We’ve all seen days when Mr. Ziehm covered a golf tournament, worked the phones for the latest on the Northwestern quarterback,and then headed over to write about a Chicago Fire game at night. He’s a machine.
Mr. Ziehm, 66, says he still is going to continue to write for several publications, including contributing to the Sun-Times.That’s great because the pressroom wouldn’t be the same without his distinctive cackle.
I asked one of the all time greats to share his memories of covering sports in Chicago for the Sun-Times.
When did you start at the Sun-Times? What was your first assignment?

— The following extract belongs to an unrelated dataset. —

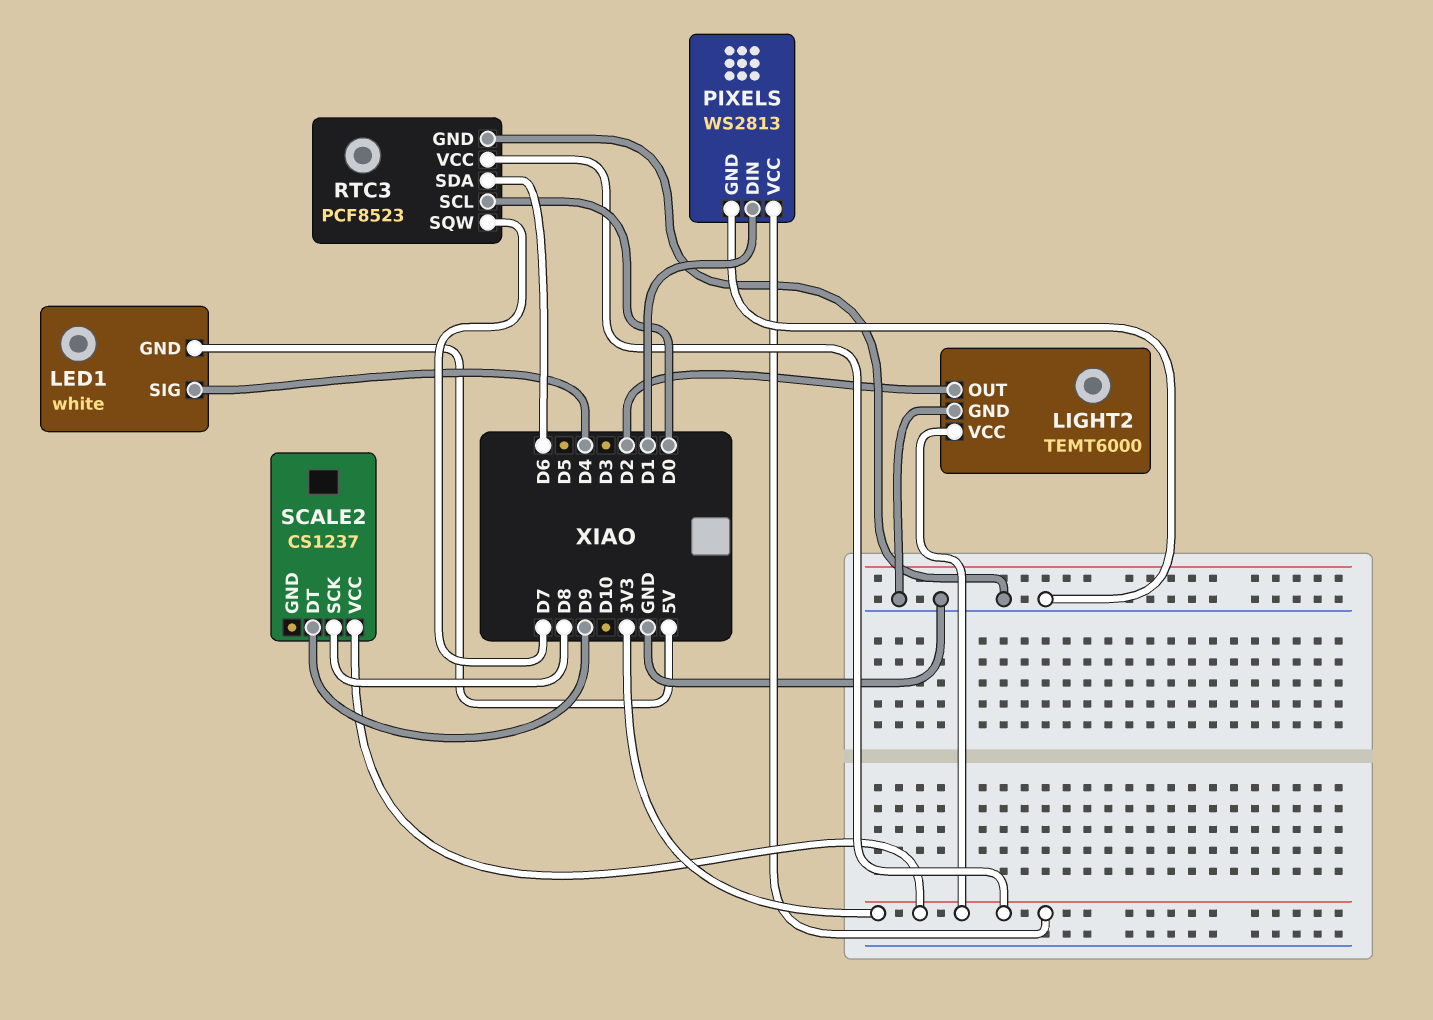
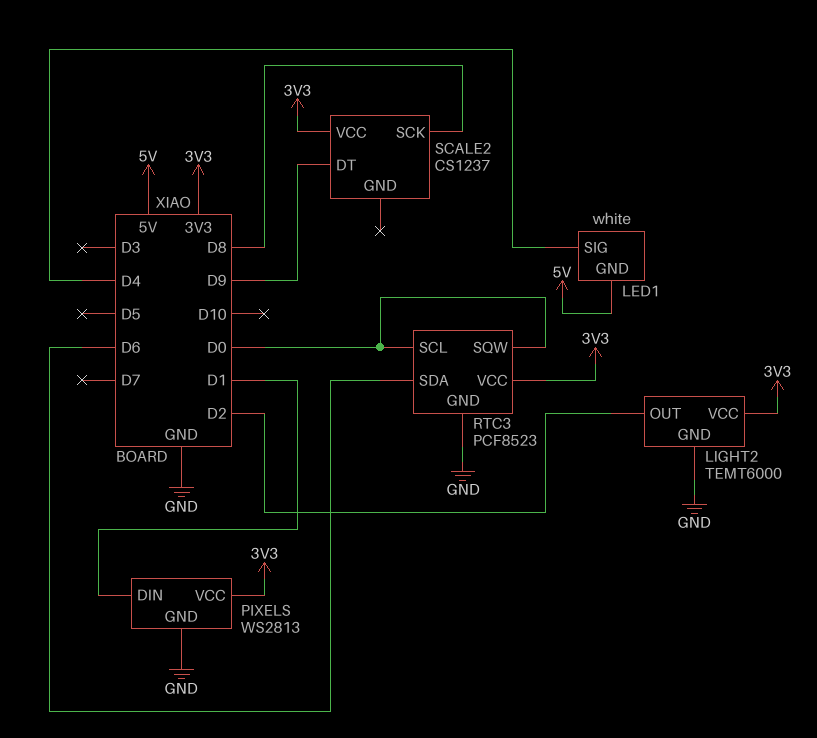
RTC3 pin SQW: D7 -> D0

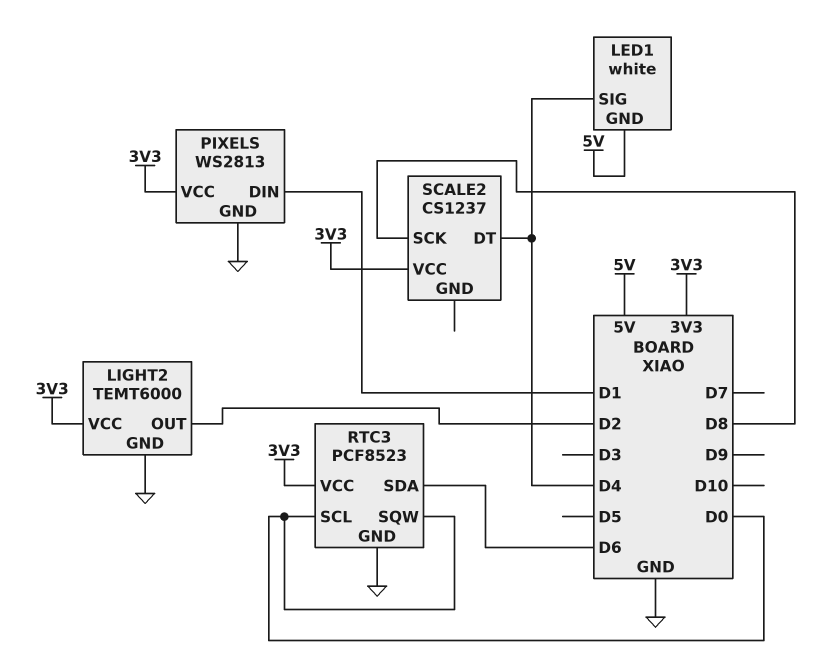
SCALE2 pin DT: D9 -> D4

Mr. Ziehm: Well, my starting date was May 11, 1969. I know the first stories I wrote were features on the Chicago Owls and Lake County Rifles’ football teams. Neither lasted all that long. The Rifles had a quarterback from Illinois, Fred Custardo, who put up great semi-pro numbers before suffering a tragic death in a fall during his offseason.
The first live event I covered was, of all things, a pro wrestling show at Comiskey Park in which Chet Coppock was the PR guy. I got all dressed up in a new madras sport coat that I thought was very cool, and Chet had me seated ringside and mentioned on the centerfield scoreboard. Then the matches started and one of the wrestlers faked an injury. Blood (actually ketchup) got splattered on that sport coat. That was my welcome to the big leagues of Chicago journalism.
Writing assignments were few and far between in those early years. It was mostly deskwork until I got the golf beat in either late 1970 or early 1971.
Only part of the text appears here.